Women’s History Month 2014 got off to a great start at Eastern Michigan University, beginning with two events that were similar in structure, but which differed heavily in perspective.
The first event, held on Monday, March 3, was a screening of a portion of the film “Half the Sky,” followed by a panel discussion.
The second event, held the following day, was a screening of the film “Poto Mitan: Haitian Women: Pillars of the Global Economy,” followed by a Q&A with one of the film’s co-directors and co-producers Mark Schuller.
These events seem similar enough. Both featured films that related to the mistreatment of women in other countries, followed by a discussion. But through the discussion, and particularly the intense and thought-provoking panel at “Half the Sky,” it became clear that the films were shown for different reasons.

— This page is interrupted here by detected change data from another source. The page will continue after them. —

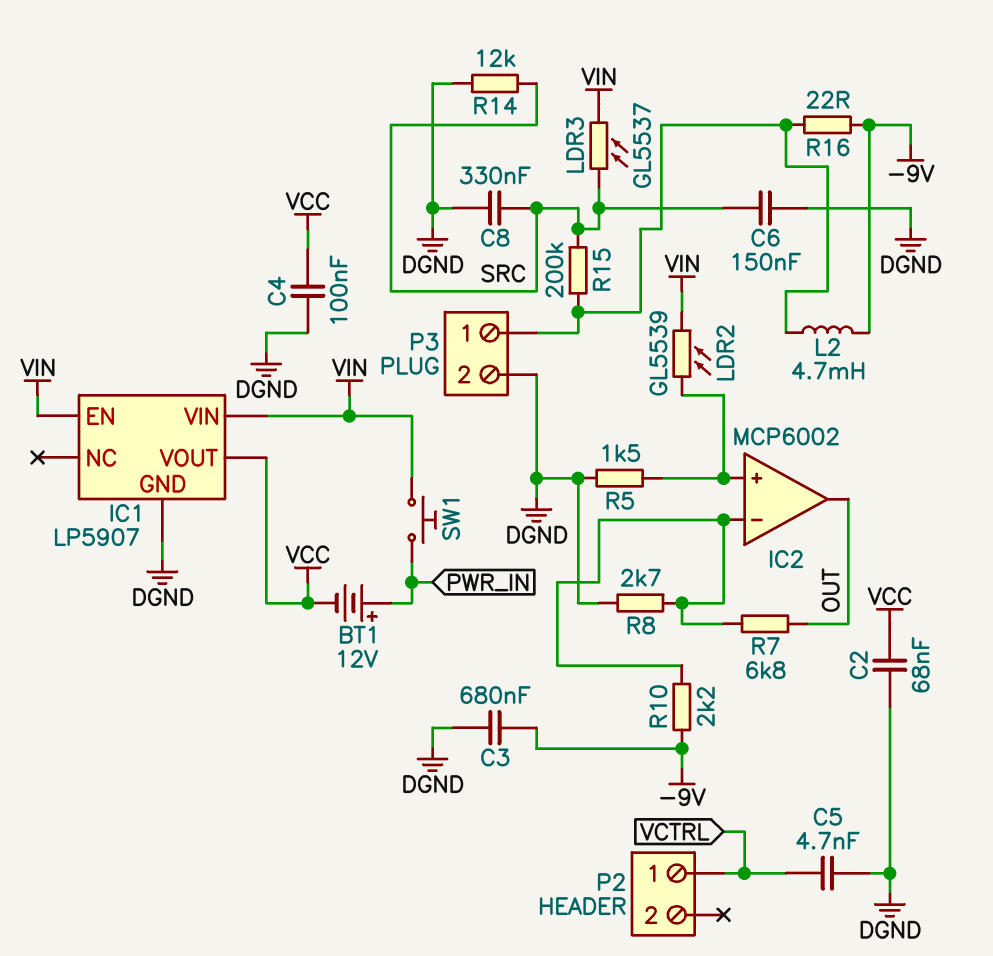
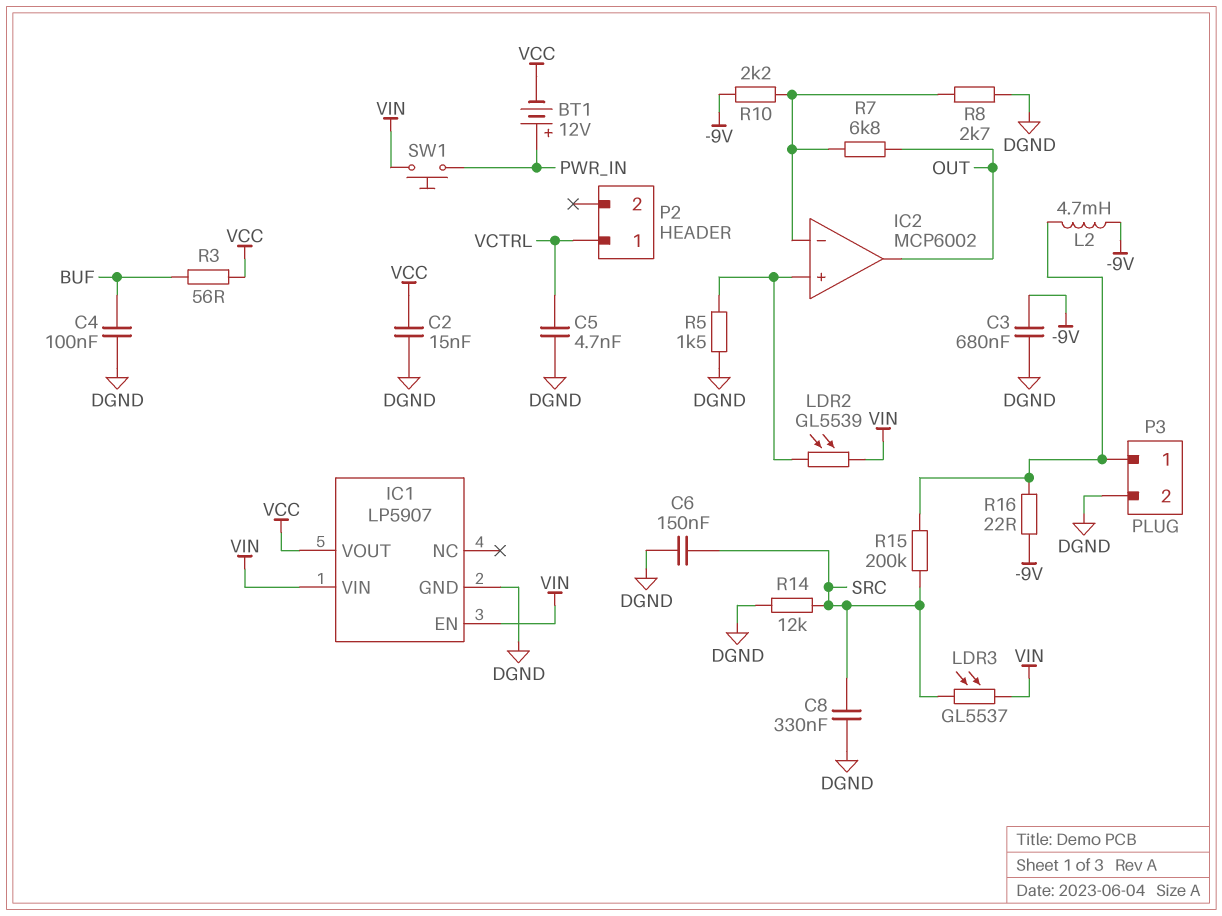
C2: 68nF (DGND, VCC) -> 15nF (DGND, VCC)
C4: 100nF (DGND, VCC) -> 100nF (BUF, DGND)
R3: none -> 56 (BUF, VCC)

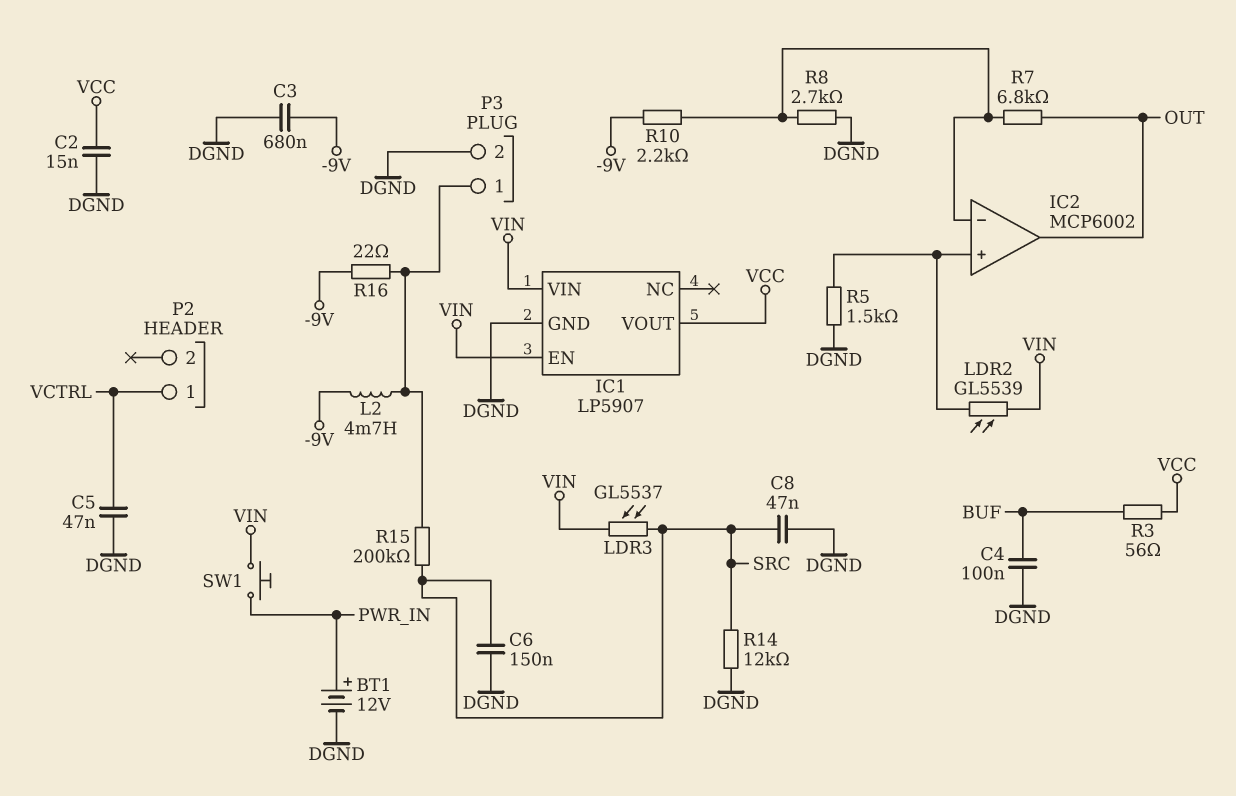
BT1: 12V (plus PWR_IN, minus VCC) -> 12V (plus PWR_IN, minus DGND)
C5: 4.7nF (DGND, VCTRL) -> 47nF (DGND, VCTRL)
C8: 330nF (DGND, SRC) -> 47nF (DGND, SRC)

“Half the Sky: Turning Oppression into Opportunity for Women Worldwide” was a 2009 book written by Nicolas Kristof and Sheryl WuDunn that focused on the oppression of women throughout the world. The book was adapted into a documentary for the PBS television series “Independent Lens,” which followed the book’s writers, along with celebrities including Olivia Wilde, Eva Mendes and Meg Ryan, to 10 different countries.

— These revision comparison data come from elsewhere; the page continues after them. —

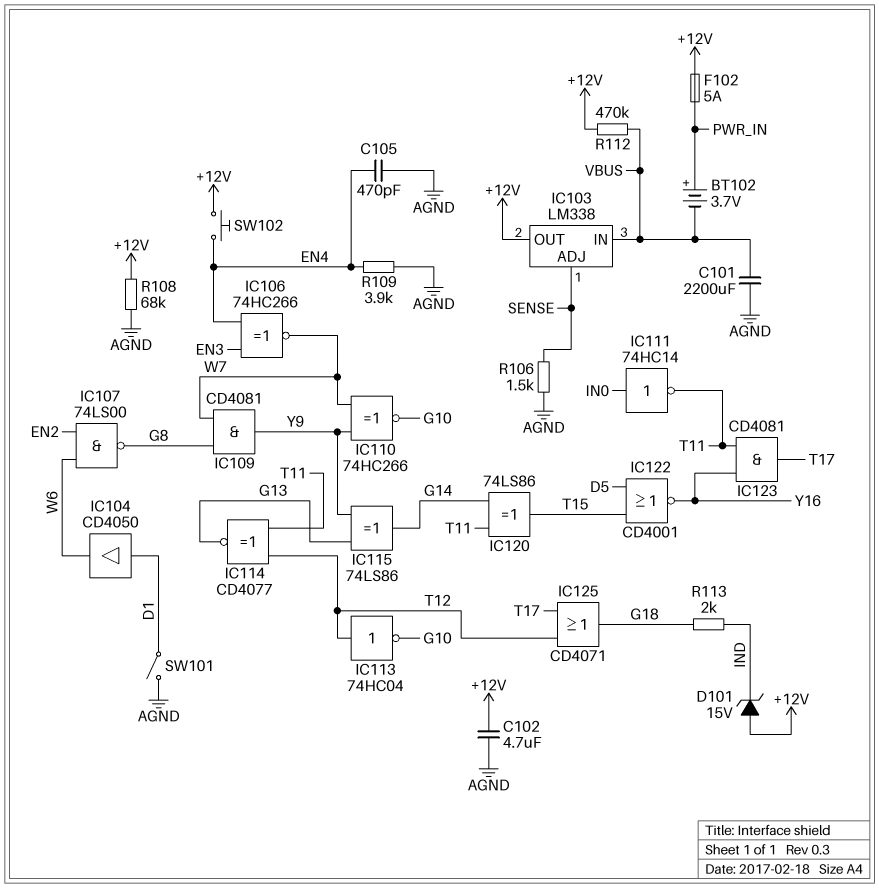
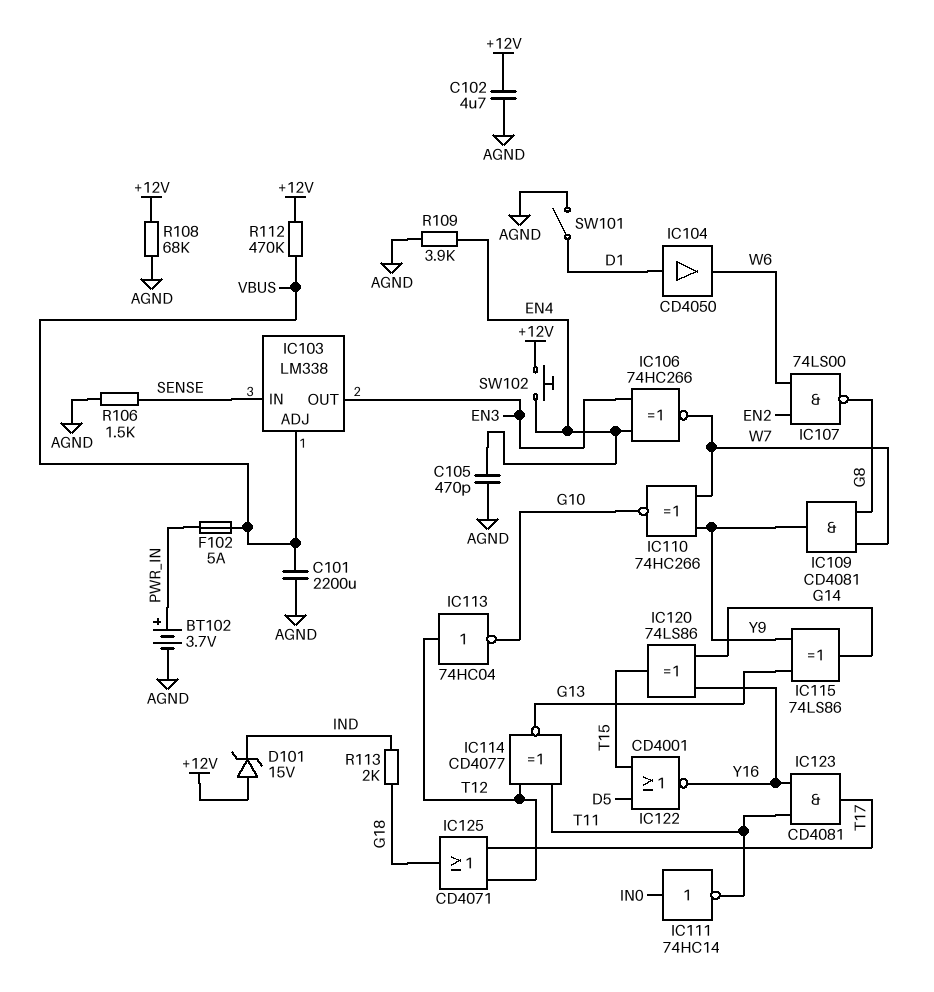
BT102: 3.7V (plus PWR_IN, minus VBUS) -> 3.7V (plus PWR_IN, minus AGND)
F102: 5A (+12V, PWR_IN) -> 5A (PWR_IN, VBUS)
IC103 pin ADJ: SENSE -> VBUS
IC103 pin IN: VBUS -> SENSE
IC103 pin OUT: +12V -> EN3
IC120: XOR 74LS86 (in G14, in T11, out T15) -> XOR 74LS86 (in G14, in Y16, out T15)

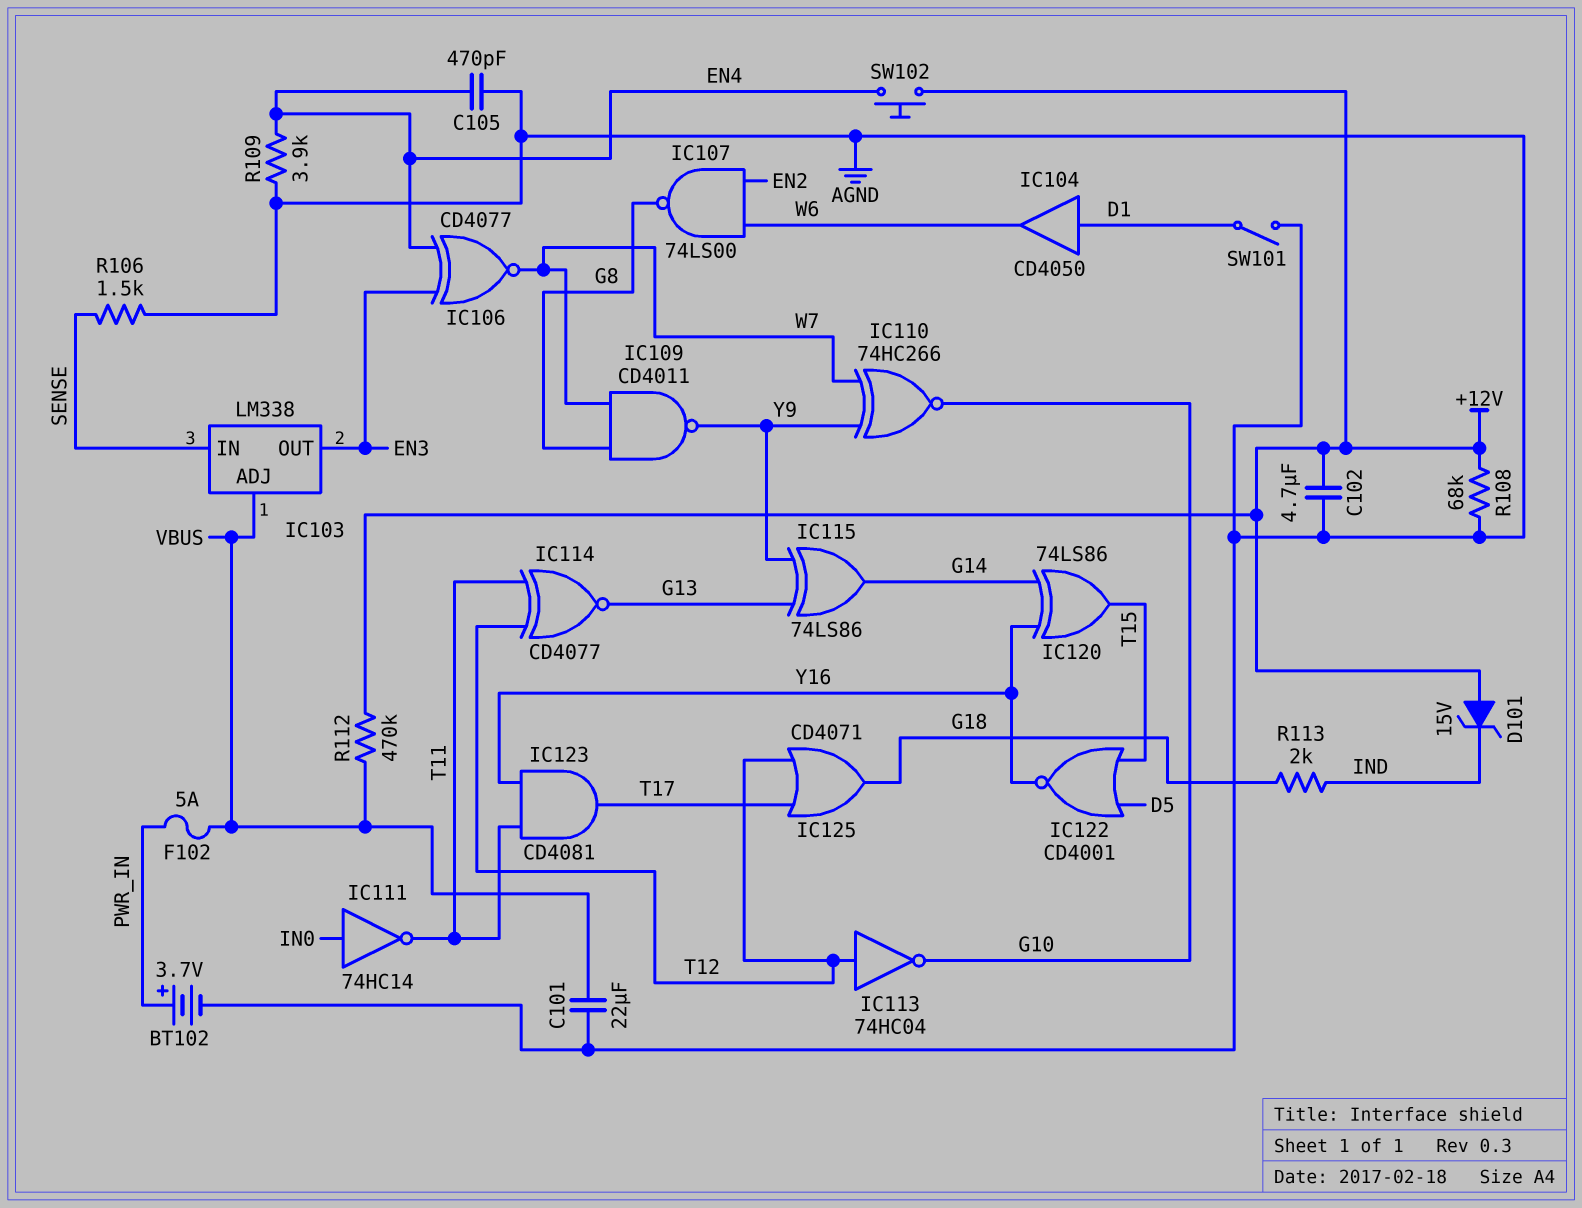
C101: 2200uF (AGND, VBUS) -> 22uF (AGND, VBUS)
IC106: XNOR 74HC266 (in EN3, in EN4, out W7) -> XNOR CD4077 (in EN3, in EN4, out W7)
IC109: AND CD4081 (in G8, in W7, out Y9) -> NAND CD4011 (in G8, in W7, out Y9)

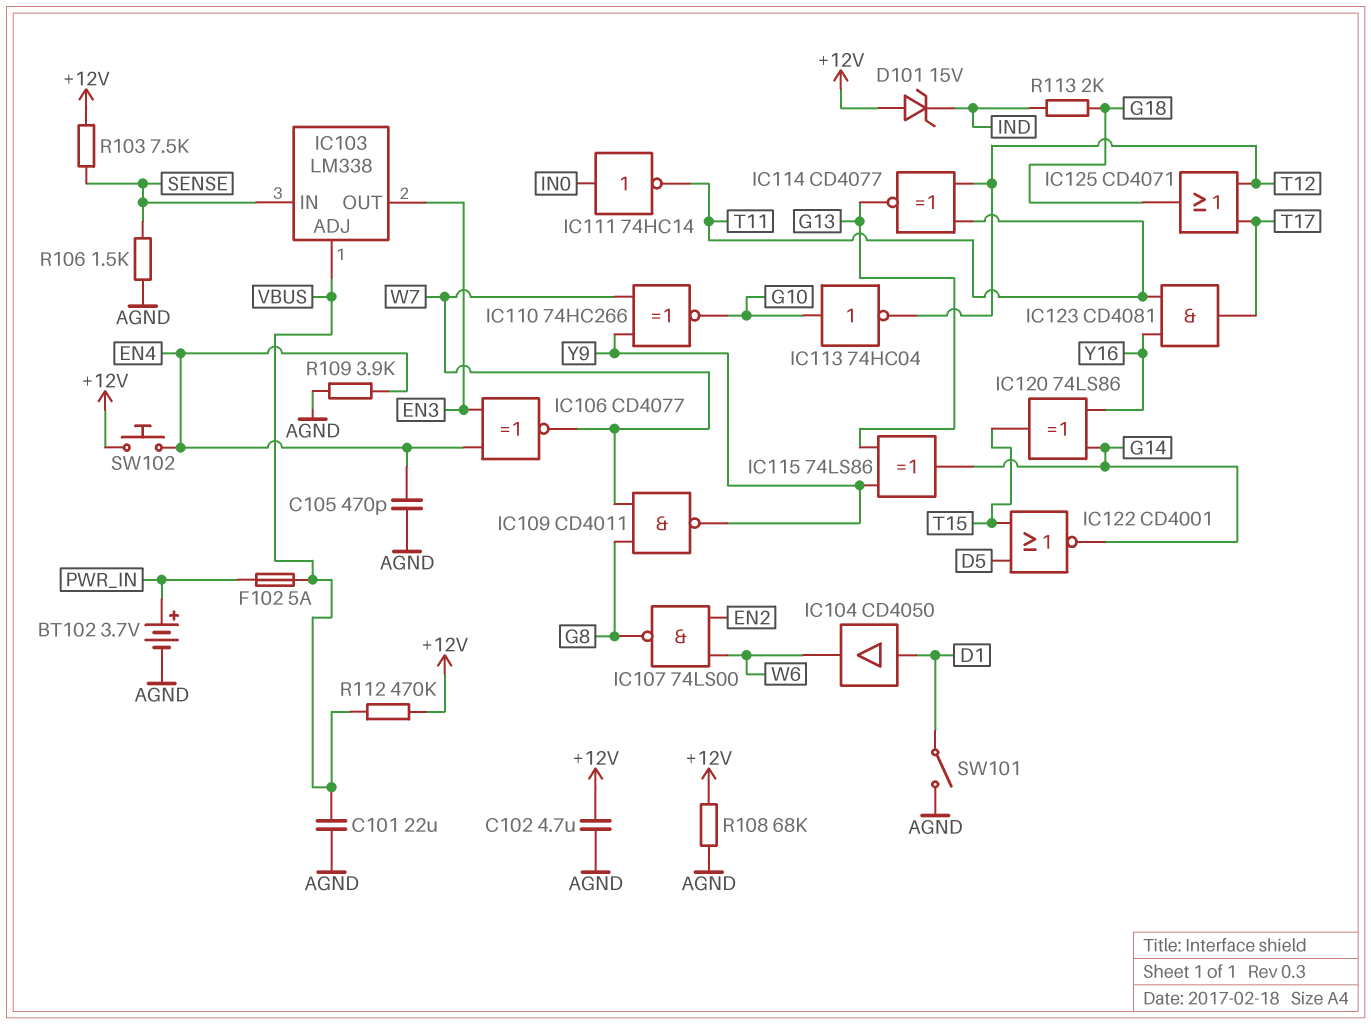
IC113: NOT 74HC04 (in T12, out G10) -> NOT 74HC04 (in G10, out T12)
IC122: NOR CD4001 (in D5, in T15, out Y16) -> NOR CD4001 (in D5, in T15, out G14)
R103: none -> 7.5k (+12V, SENSE)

The portion of the documentary that was shown focused on intergenerational prostitution in India, and particularly the efforts of Urmi Basu. Basu founded New Light, a charitable trust that hopes to educate girls who are at risk of sexual exploitation.
It became clear why the film was presented when the three panelists began discussing it.
Devika Dibya Choudhuri, a professor in EMU’s counseling program, said she felt the film was “dangerous,” and that she disagreed with the use of celebrity America Ferrera to serve as “a bridge to the audience.”
“What this does,” she said, “is cause the audience to say, ‘That’s horrifying, that’s awful, I’m so glad that I’m not there.’”
Choudhuri also disagreed with the portrayal of the young girls’ mothers as powerless so that the audience doesn’t have to listen to them.
Nigora Erkaeva, a graduate student at the School of Education, said she felt the film showed “lives portrayed in simplistic ways” and said that, instead of “othering” others, they should have instead just shown the issues.
Amalina Dave, a women’s and gender studies graduate student, said of the film, “I felt that it was too rudimentary for me to feel like it was making any significant point.”
In one scene in “Half the Sky,” Kristof comments on one of the girls at New Light by saying, “She speaks such beautiful English.” Dave responded to this quote by saying, “They’re idealizing literacy, but it’s a specific type of literacy.”
Choudhuri said that it’s important in situations like those presented in the film to stop spectating, listen and assist people as they want to be assisted, without worrying about how it corresponds to yourself.
Erkaeva closed by saying, “I hope this conversation helped us see things from another perspective.”
“Poto Mitan,” on the other hand, did many of the things that “Half the Sky” was trying to do, but it did them in a more respectful and honest way. Rather than focus on one issue relating to the country, the film focuses on several issues that are effecting Haitian women, including poverty, awful working conditions and health care. None of the interviews contain any English, and the women featured were actually the ones who wanted the film made. In fact, they saw five rough cuts before it was completed, suggesting changes and ensuring that they were satisfied with the final cut.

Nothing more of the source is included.